Banshees
  • After I moved to my current location I started attending what is now my home parish.

    For several years at the Mass I attended there was an older woman (I didn't know her) in the congregation who sat in the first pew. She had this habit of singing very loudly, many times an octave above the key the in which the music was written. Other times she would harmonize or do her own descants. Her soprano voice indicated that she had vocal training so it wasn't displeasing. It just sounded at times as though she was wailing. Her best "performance" was I am the Bread of Life, especially the phrase "and I will raise you up on the last day". She would sing the word "raise" an octave above what was written and hold it whilst the rest of us went ahead or do some kind of soprano descant.
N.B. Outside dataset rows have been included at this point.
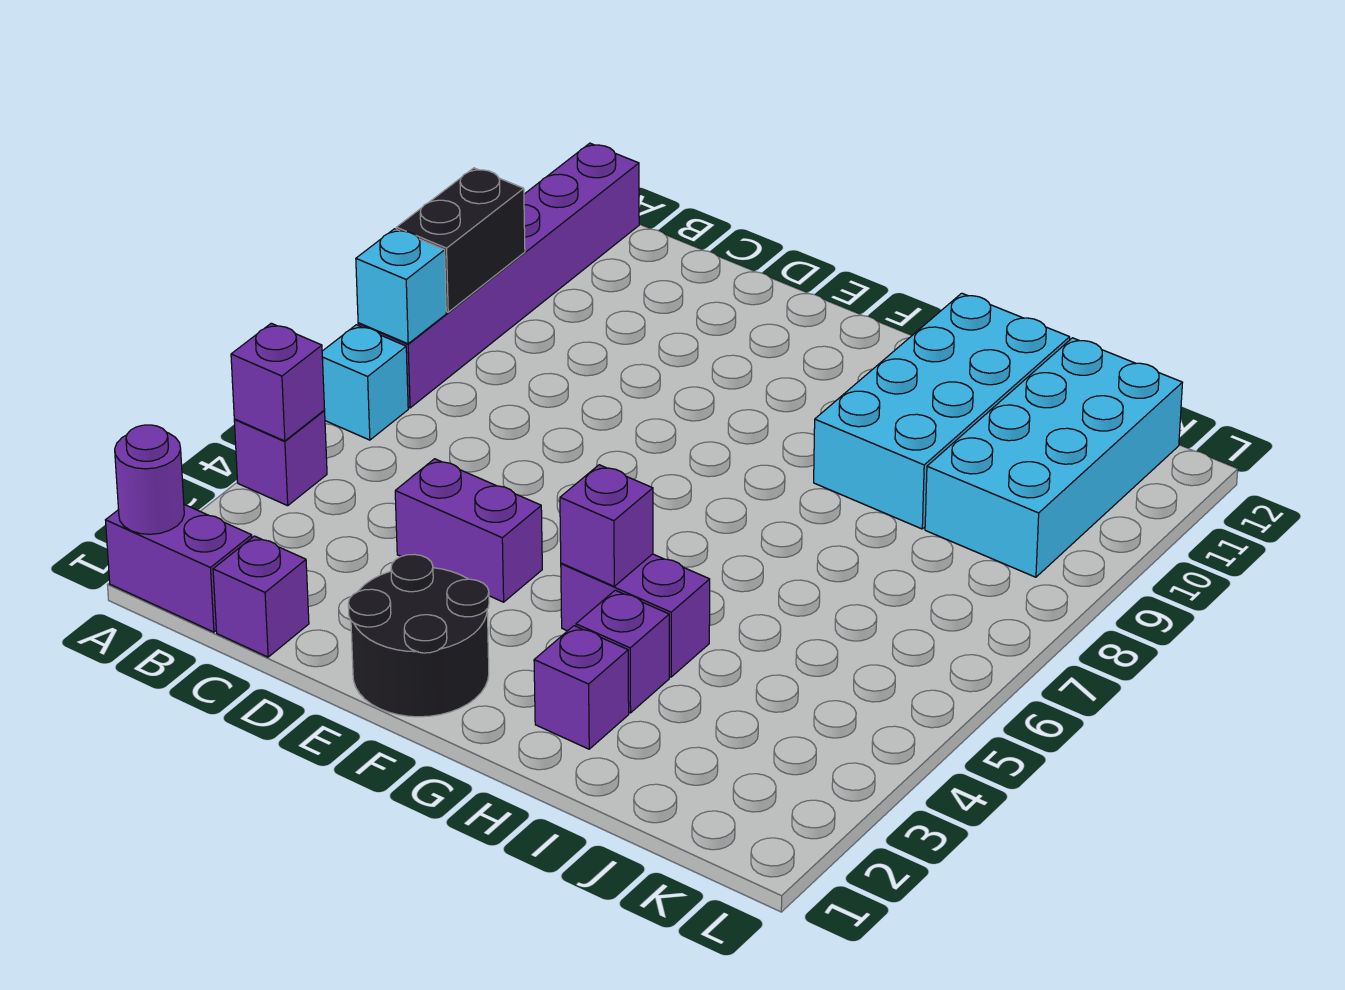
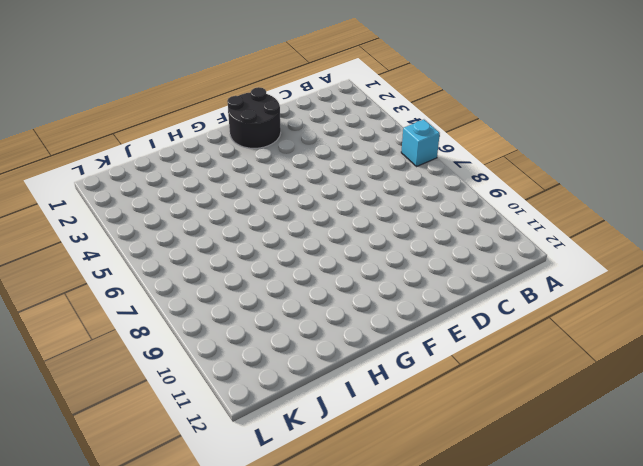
none -> purple brick A1:B1 level 1
none -> purple brick A4 level 1
none -> purple brick A7:A12 level 1

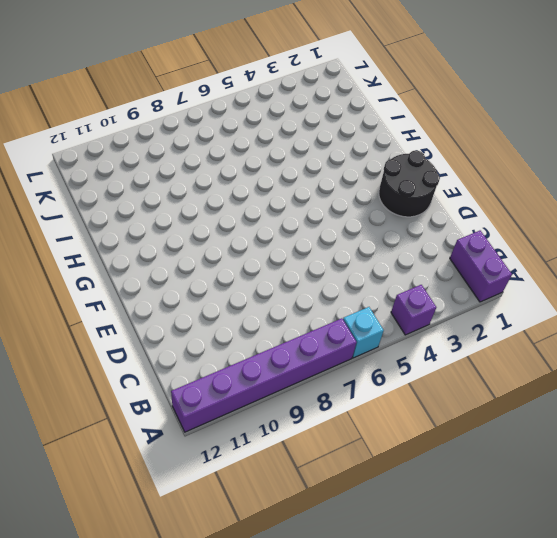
none -> purple brick C1 level 1
none -> purple brick D4:E4 level 1
none -> purple brick G4:H4 level 1

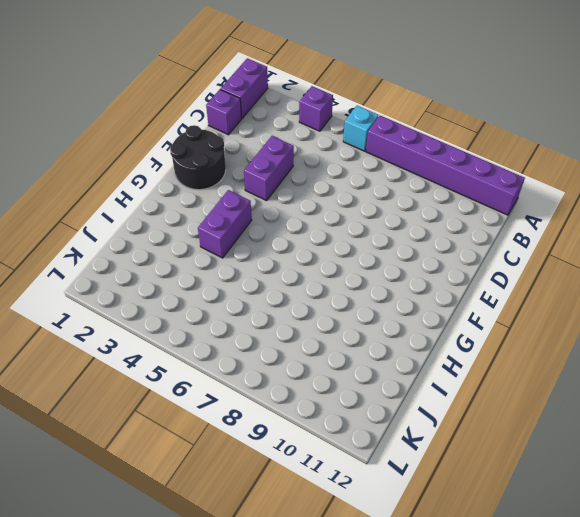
none -> purple brick H2 level 1
none -> purple brick H3 level 1
none -> cyan brick H9:I12 level 1

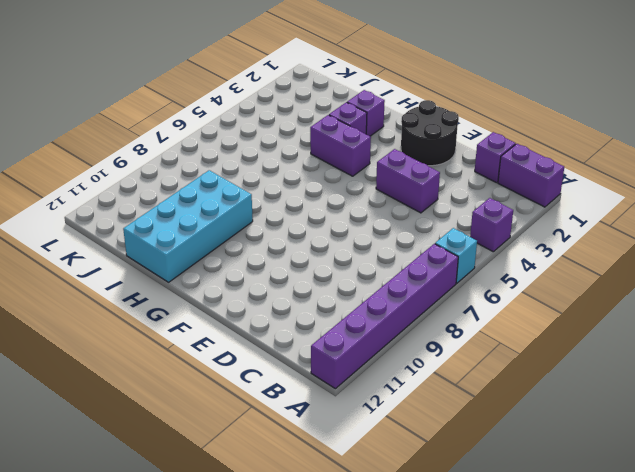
none -> cyan brick J9:K12 level 1
none -> purple round brick A1 level 2
none -> purple brick A4 level 2

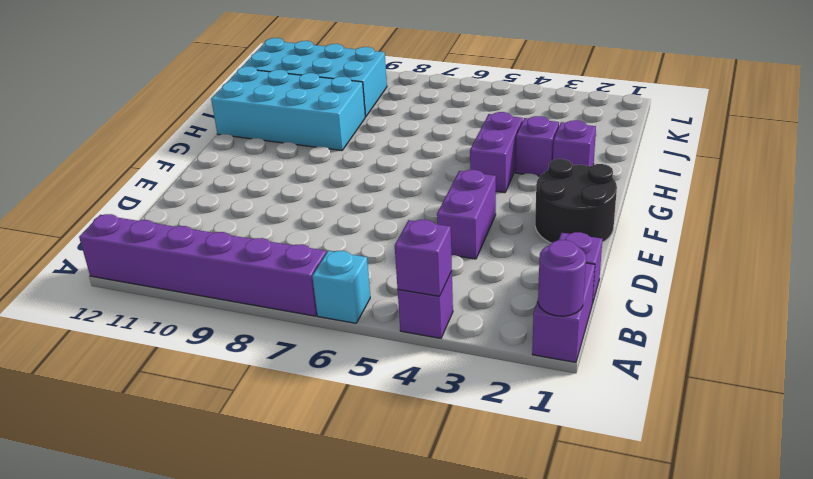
none -> cyan brick A7 level 2
none -> black brick A8:A9 level 2
none -> purple brick G4 level 2

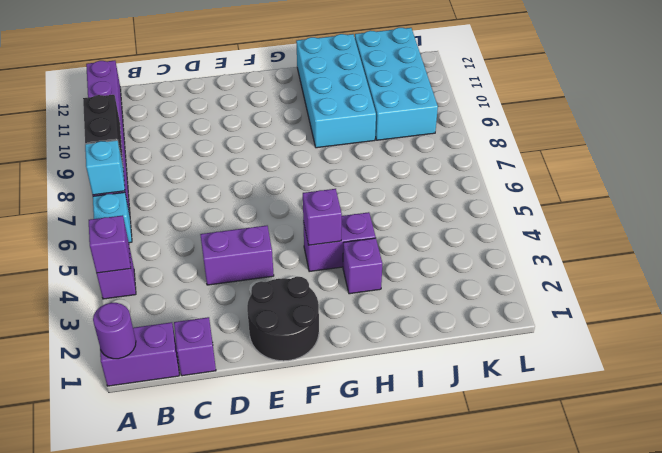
none -> purple brick H2 level 1

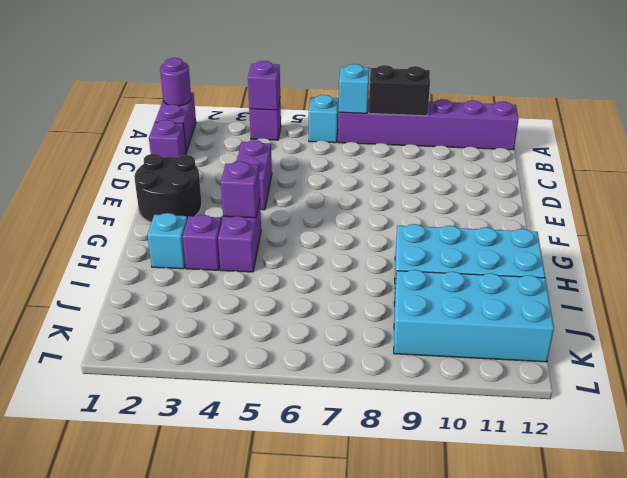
cyan brick H2 level 1 -> purple brick H2 level 1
    For a while she was the Leader of Song. She must have known that she could project her voice very well and could have stayed a short distance from the microphone but she was right on top of it, singing loudly and wailing away. She handled I am the Bread of Life as though she was still in the pew. The sound amplifiers were able to handle her without needed to be replaced.
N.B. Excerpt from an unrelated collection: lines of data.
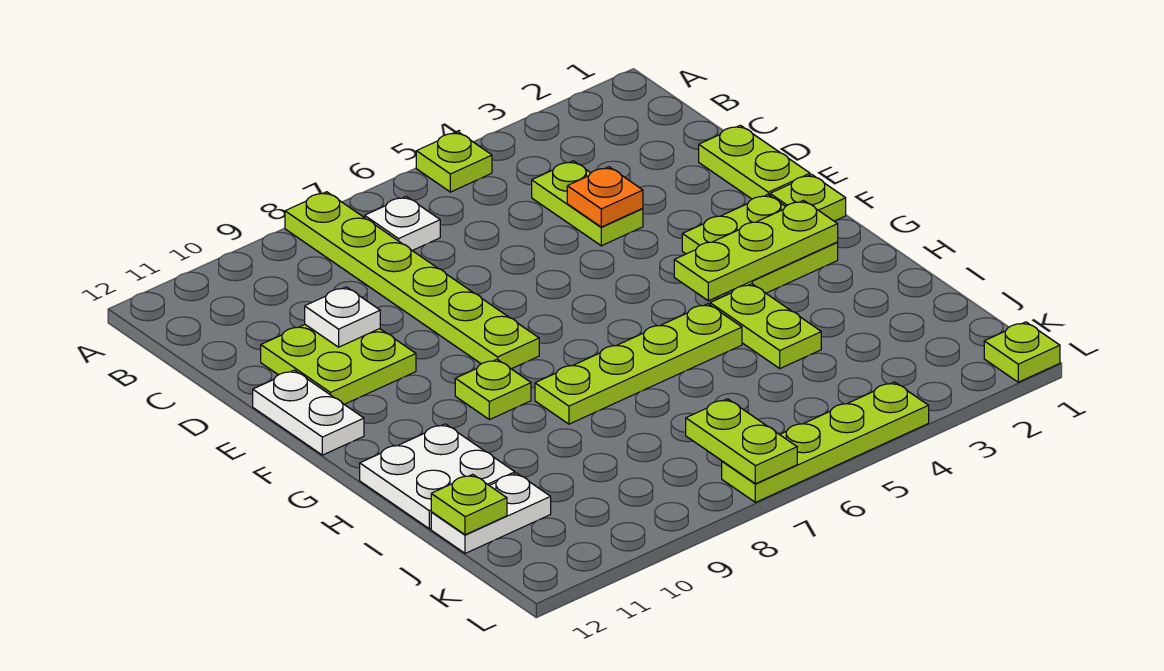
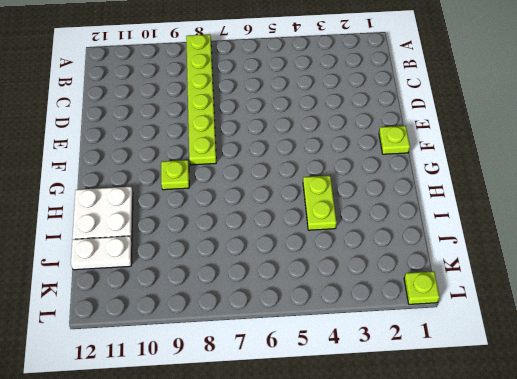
none -> lime plate A5 level 1
none -> white plate B7 level 1
none -> lime plate C4:D4 level 1

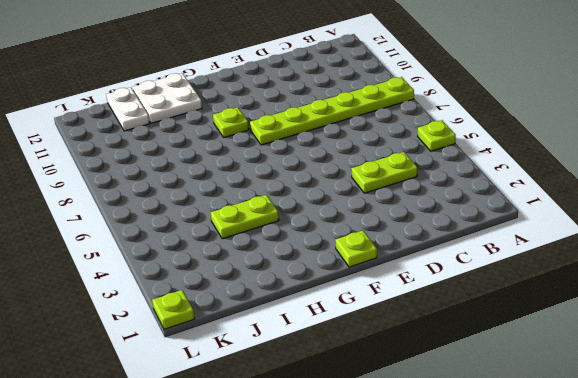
none -> white plate B7 level 1
none -> lime plate D1:E1 level 1
none -> lime plate D10:E11 level 1

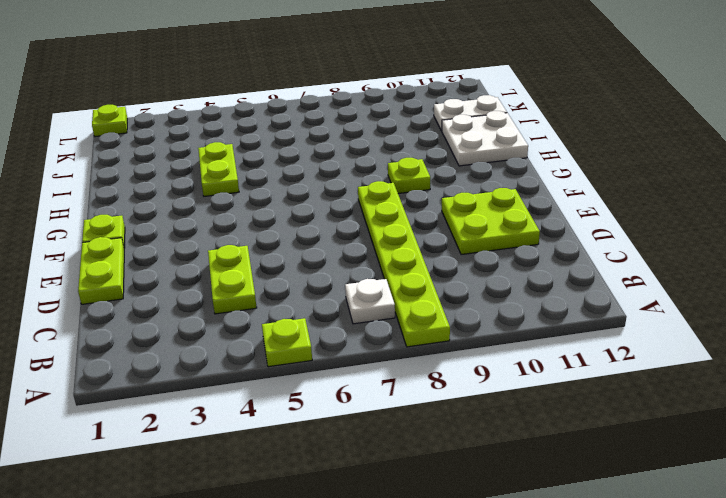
none -> white plate E12:F12 level 1
none -> lime plate F2:G3 level 1
none -> lime plate H5:H8 level 1

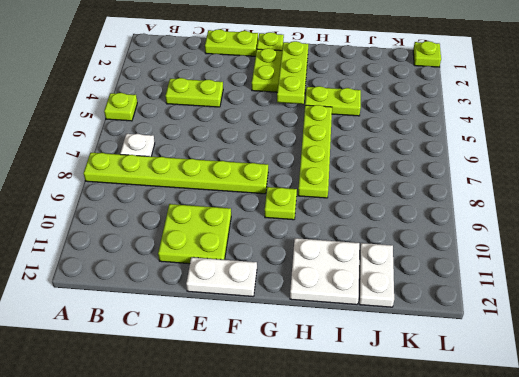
none -> lime plate L4:L7 level 1
none -> orange plate D4 level 2
none -> white plate D10 level 2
    She wasn't part of the choir (not that that would matter) but with her voice she might have completely drowned out everyone else. I don't know if someone said something to her but it wasn't long before she was no longer attended this Mass. I never found out what happened - none of my business. To date no one has replaced her.

  • bhcordovabhcordova
    Posts: 1,152
    We had a similar situation in our parish. There was an elderly lady who started coming to Mass and she had a very loud soprano voice that warbled very badly. Many people made fun of her behind her back. My mother befriended her and became her godmother. In a visit to her house, which was very opulently decorated, we learned that she had been a diva in the New York Metropolitan Opera (she had playbills with her on the cover in the starring female roles). Our priest even had her come up to the altar after communion one time to have her sing a few arias.
  • Carol
    Posts: 847
    I have a fear that I will become one of these banshees when I get to be 75 or 80. At 66 I am still a cantor each week. Although my vibrato is something I have to keep my eye on, so far so good. I hope I realize when it is time to retire to the pew and sing softly.
  • CHGiffenCHGiffen
    Posts: 5,148
    In the older days, such a singer was sometimes referred to as a (shrieking) sopranshee.
  • Elmar
    Posts: 500
    For a while she was the Leader of Song. She must have known that she could project her voice very well and could have stayed a short distance from the microphone but she was right on top of it [...] it wasn't long before she was no longer attended this Mass. I never found out what happened
    I would wonder as well what might have happened - and why she became 'leader of the song' in the first place (and why she used an amplifier at all).
    The peculiar thing is: we are called to care for each other like brothers and sisters on the one hand - but on the other are supposed not to ask questions when something goes wrong behind the scenes...
  • CCoozeCCooze
    Posts: 1,259
    but on the other are supposed not to ask questions when something goes wrong behind the scenes...

    ...which is problematic, if we would like to avoid making whatever mistake we must assume the other made, so as to not also "get disappeared."
    Thanked by 1Elmar
  • CharlesW
    Posts: 11,933
    Many singers don't realize the human voice is an instrument that doesn't always improve with age. There are exceptions, to be sure, and I have heard some older singers that are still excellent. They tend to do a lot of practicing. With one in particular, however, her hearing was getting worse and I think she may have been one of the only ones not realizing it. There are often many factors involved, some not obvious.
    Thanked by 2Elmar Carol
  • ViolaViola
    Posts: 390
    Another parish in this city is renowned/notorious for its auto-harmonisers. Usually they sing along in constant thirds above the melody line but ocasionally one of them will get creative and do something unpredictable. I think the regular parishioners must just be used to it.
    Thanked by 1Elmar
  • I'll be one of them in a few years. lol
  • francis
    Posts: 10,668
    Many singers don't realize the human voice is an instrument that doesn't always improve with age.
    I will spare you the war stories I have personally suffered through on account of this unfortunate factual and accurate piece of observation. Nuff said.
    Thanked by 1Elmar
  • If you went to any of the packed masses at my college, any time the collect or post-communion prayer was sung by the priest, the "amen" from the congregation was obnoxiously loud and long, with a large handful harmonizing a third and occasionally a fifth above the principal note. And if you sat near a voice major, they were either deliberately quiet or belting everything.